Jamie Forbes sent me the photo below of his father, who was a bus driver in Salmo, standing next to what may have been the older bridge on Aug. 20, 1940.

2. When was Rivervale named?

In my long-running series on local place names, I wrote that Rivervale, just north of Trail, was previously known as Columbia Park. However, there was a very long stretch between the last known use of Columbia Park in 1922 and the first known use of Rivervale in 1954. So what was it known as in the interim and when was it named Rivervale?


Again, the digitized Daily News to the rescue. The edition of June 18, 1951 revealed Rivervale had recently been chosen by residents as the new name for what had until then been called the Durkin subdivision and previously the Tyson ranch. (A subdivision map for Rivervale was platted for Peter Durkin and Mildred King on Feb. 2, 1954.)


Cattle raised on the ranch served the Tyson Meat Market in Trail, operated by Lincoln and Henrietta Tyson, which was in business by 1915 and still going as of 1944 at 927 Spokane St. That storefront eventually became home to Mac’s Low Cost Meats, which previously operated at 1382 Cedar. (The namesake Mac was Hugh MacLaren. The sign is seen below in 2000.)

3. Why doesn’t Nelson have a Robert Hampton Gray school?

After L.V. Rogers Secondary opened in Nelson in 1956, the school it replaced, Nelson High School, was supposed to become an elementary school named after Robert Hampton Gray, the local man killed in World War II and posthumously awarded the Victoria Cross. Yet for some reason the school received the more generic name South Nelson Elementary.


The digitized Daily News once again provided an explanation, although it didn’t make much sense: the naming of the new post office as the Gray Building trumped that decision. For some reason the school board felt pressured to choose a different name to avoid duplication, but no explanation was given why it would have been a problem to have the post office and a school named after the same person.


Read more about that as well as other West Kootenay school namesakes here.


Still outstanding

1) When did folk singer Pete Seeger perform in Trail and/or Rossland?

Seeger wrote about travelling to a concert in Trail, date unknown, and someone told me she remembered seeing him perform at the Miners’ Hall in Rossland in the late 1950s, but so far I’ve had no luck pinning it down.


2) When was two-thirds of the Nelson’s Tremont Hotel demolished to make way for a Greyhound depot?

The depot opened on Baker Street in 1951, and the company was said to have purchased the property around 1946, so it’s somewhere in there, but I’d like a more precise date.

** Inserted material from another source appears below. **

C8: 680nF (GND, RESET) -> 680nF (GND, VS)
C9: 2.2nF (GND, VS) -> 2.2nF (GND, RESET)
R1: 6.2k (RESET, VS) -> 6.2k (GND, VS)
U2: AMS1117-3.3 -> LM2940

I haven’t been able to find anything in the newspapers. This is now the site of Sidewinder’s coffee and other businesses. The remaining portion of the hotel is now Cartolina Cards.


2) Where was Kelleys Elementary supposed to go and who was its namesake?

I have written before about a mysterious proposed school somewhere in the Nelson school district called Kelleys Elementary included in the district’s capital plan from 1961 to 1964. The Daily News is now digitized through 1968, but the only mention of Kelleys is as part of a notice on Nov. 25, 1961 about a referendum on building or renovating a number of schools. No explanation was provided where it was supposed to be built or how it got its name.


Updated July 5, 2023 to add the photo of (possibly) the previous Salmo River bridge as well as the bit above about Kelleys Elementary. Updated on June 26, 2024 to add the bridge plans and note the old bridge connected to Delaurentis Road.